Five malicious apps that have racked up tens of thousands of downloads have been removed by Google Play after a research firm published a report on them.
The apps contained the Anatsa banking trojan and tracked users in the UK, the Czech Republic, Germany, Slovakia, Slovenia and Spain. Initially, the applications were specifically aimed at Samsung users, but later became independent of the manufacturer.
- Phone Cleaner – File Explorer
- PDF viewer – File Explorer
- PDF reader – viewer and editor
- Phone Cleaner: File Explorer
- PDF Reader: File Manager
The fake apps were disguised as PDFs and cleaner apps and were designed to make it to the top new freebies, increasing their chances of being downloaded by unsuspecting users.

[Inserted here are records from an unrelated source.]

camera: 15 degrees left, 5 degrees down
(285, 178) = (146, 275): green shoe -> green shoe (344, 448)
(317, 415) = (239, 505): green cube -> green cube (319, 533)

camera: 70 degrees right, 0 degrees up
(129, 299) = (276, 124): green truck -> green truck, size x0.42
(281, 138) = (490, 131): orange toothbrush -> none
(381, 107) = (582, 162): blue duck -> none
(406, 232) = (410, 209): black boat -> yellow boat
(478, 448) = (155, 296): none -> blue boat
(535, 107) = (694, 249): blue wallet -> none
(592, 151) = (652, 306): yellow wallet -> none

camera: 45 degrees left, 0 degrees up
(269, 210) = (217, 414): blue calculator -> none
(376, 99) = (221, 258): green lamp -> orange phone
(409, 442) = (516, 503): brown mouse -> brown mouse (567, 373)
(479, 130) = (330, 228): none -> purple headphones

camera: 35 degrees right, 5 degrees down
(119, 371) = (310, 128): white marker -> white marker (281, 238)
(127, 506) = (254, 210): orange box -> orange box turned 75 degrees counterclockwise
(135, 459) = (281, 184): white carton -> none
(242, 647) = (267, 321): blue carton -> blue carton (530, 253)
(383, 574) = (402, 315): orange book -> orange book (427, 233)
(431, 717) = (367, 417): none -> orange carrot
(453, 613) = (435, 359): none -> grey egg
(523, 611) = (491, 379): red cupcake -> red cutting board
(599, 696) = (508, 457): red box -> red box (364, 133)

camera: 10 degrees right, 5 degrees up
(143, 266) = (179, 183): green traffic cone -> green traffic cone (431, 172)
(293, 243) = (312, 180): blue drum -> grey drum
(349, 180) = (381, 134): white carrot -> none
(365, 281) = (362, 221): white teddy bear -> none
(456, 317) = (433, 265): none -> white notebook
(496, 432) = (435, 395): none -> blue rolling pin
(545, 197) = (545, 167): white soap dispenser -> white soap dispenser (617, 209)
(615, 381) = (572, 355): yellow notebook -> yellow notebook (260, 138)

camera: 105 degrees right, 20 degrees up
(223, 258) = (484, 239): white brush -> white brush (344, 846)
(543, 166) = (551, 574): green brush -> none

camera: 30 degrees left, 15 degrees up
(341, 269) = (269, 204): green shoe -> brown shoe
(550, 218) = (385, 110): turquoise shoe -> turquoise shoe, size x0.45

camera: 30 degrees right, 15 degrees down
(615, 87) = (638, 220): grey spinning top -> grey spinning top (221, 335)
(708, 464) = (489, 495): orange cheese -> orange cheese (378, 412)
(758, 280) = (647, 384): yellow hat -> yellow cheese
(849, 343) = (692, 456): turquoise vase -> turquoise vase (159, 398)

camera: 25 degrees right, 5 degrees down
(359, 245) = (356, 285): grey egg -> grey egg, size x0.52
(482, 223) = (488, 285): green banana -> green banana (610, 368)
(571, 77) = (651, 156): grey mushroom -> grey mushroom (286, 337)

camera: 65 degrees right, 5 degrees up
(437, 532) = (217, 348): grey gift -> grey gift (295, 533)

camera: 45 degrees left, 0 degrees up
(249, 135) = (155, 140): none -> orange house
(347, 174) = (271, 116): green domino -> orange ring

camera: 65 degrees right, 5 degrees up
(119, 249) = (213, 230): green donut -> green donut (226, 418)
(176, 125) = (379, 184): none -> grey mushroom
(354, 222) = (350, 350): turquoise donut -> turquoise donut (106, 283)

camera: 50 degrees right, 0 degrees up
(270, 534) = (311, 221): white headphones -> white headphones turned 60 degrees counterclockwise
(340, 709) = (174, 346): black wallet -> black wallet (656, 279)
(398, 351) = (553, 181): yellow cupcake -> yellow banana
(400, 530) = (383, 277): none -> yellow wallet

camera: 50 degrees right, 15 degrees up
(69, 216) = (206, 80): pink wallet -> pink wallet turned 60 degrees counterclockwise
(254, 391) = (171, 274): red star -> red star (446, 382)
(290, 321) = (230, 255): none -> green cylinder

The Anatsa Trojan has device takeover capabilities (DTO), which means it can take over an infected device and perform actions on your behalf. It can steal sensitive data from your phone and initiate transactions on its own.
As mentioned above, malicious apps are no longer available on Google Play, but if you already have them on your phone, you will need to delete them yourself.
To avoid becoming a victim of such apps in the future, before downloading any app, thoroughly check that it comes from a developer you trust. Another thing to pay attention to is the permissions requested, especially those related to the accessibility service.